Managing GI Symptoms With Migraine

First, ask your doctor if you need to rule out any other GI disorders that might require different and specific treatment (such as celiac disease or irritable bowel syndrome).

Prevention. The best way to avoid migraine-related GI problems is to prevent a migraine attack in the first place.

    • Healthy habits. Maintain a healthy, predictable diet and stay well hydrated. Exercise regularly and keep a routine sleep schedule.
    • Reduce stress. Stress can be a prominent trigger for GI troubles. Biofeedback, mindfulness, and meditation can have amazing results to calm down the brain and quiet the gut.
    • Manage the microflora in your gut. Our digestive tracts are home to trillions of microorganisms, which interact with our bodies to create a healthy microbiome. It reduces our inflammation and cortisol levels, and can even improve mood and anxiety. Make sure you have a diverse diet that includes probiotics (good bacteria that improve the workings of the gut) and prebiotics (which help that bacteria flourish), such as yogurt, kefir, fermented foods, kombucha, almonds, garlic, chickpeas, onions, and cabbage.

Medication for Acute Attacks. Several approaches are available.

    • Antiemetics target nausea and vomiting head-on, though they don’t address head pain. The prescription drug Reglan is a common go-to fix for nausea and vomiting, and also helps treat gastroparesis.
    • Over-the-counter medicines that can reduce nausea include diphenhydramine (Benadryl) and dimenhydrinate (Dramamine).
    • Neuroleptics reduce the intensity of nerve function and are used to treat significant nausea and vomiting. There’s evidence they help treat migraine pain, too. These drugs include prochlorperazine (Compazine), droperidol, haloperidol, and chlorpromazine (Thorazine).
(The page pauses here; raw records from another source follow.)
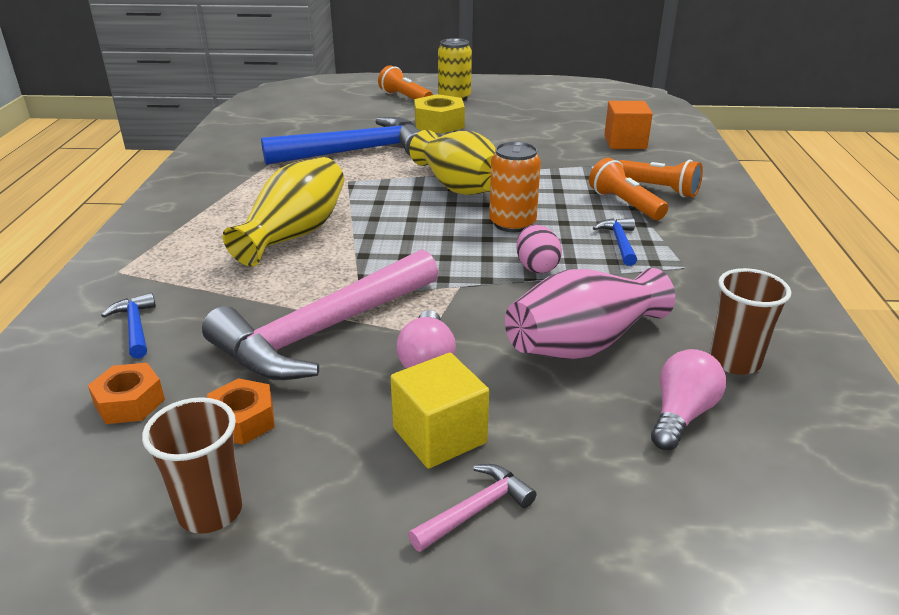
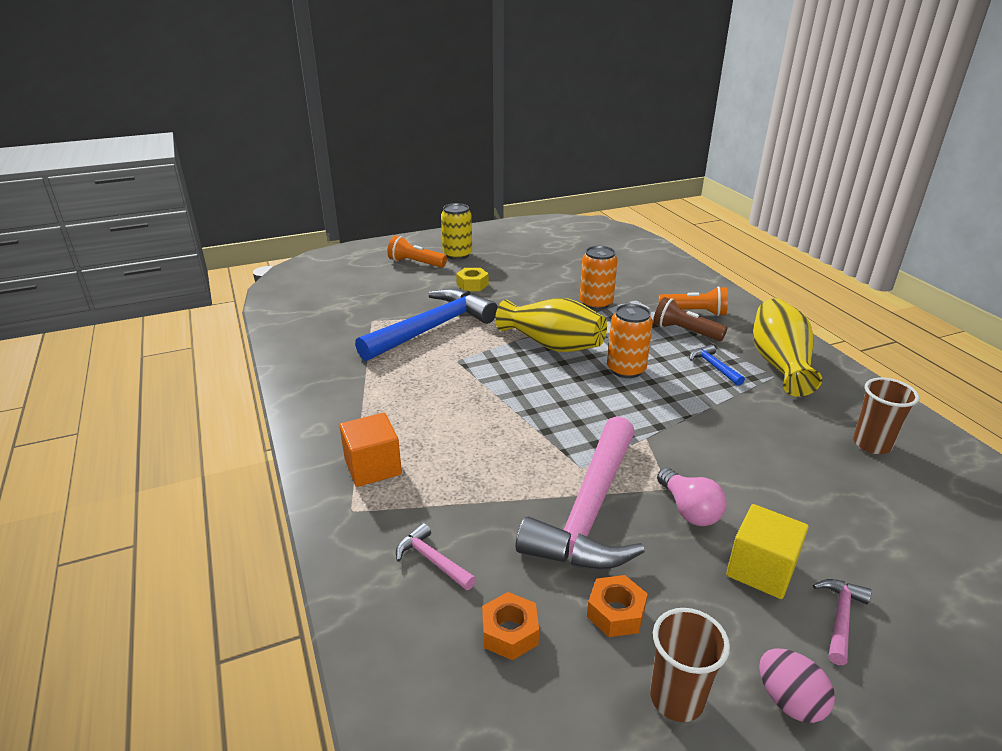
camera: 25 degrees left, 0 degrees up
(135, 327) = (432, 560): blue hammer -> pink hammer
(294, 234) = (468, 426): yellow vase -> yellow vase (779, 364)
(439, 124) = (472, 284): yellow nut -> yellow nut, size x0.65
(536, 267) = (681, 404): pink egg -> pink egg (789, 701)
(551, 161) = (596, 303): none -> orange can
(583, 344) = (774, 461): pink vase -> none
(624, 204) = (685, 331): orange flashlight -> brown flashlight
(625, 142) = (631, 274): orange cube -> orange cube (373, 467)
(681, 414) = (881, 496): pink light bulb -> none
Alternative remedies. Many people find nausea relief through complementary therapies.

    • Ginger. Popular choices are ginger candies, ginger tea, and ginger ale. 
    • Essential oils. Ginger and peppermint oil are popular to help alleviate nausea.
    • Acupressure. Traditional Chinese medicine believes nausea is a sign of the body out of balance. One technique it advocates to rebalance the body’s systems is to stimulate certain pressure points on the forearm. Acupressure can be administered by a practitioner, or can be self-administered.
    • Cannabis. Medical marijuana is often used to treat nausea and vomiting from chemotherapy. Though no studies have been proven for migraine nausea, there seems to be potential for relief.

The gut-brain axis is an important factor to consider in the management of migraine. It is uniquely intertwined with this neurological disease so it is important not to overlook how the GI system interacts with pain and medications when assembling your best treatment plan.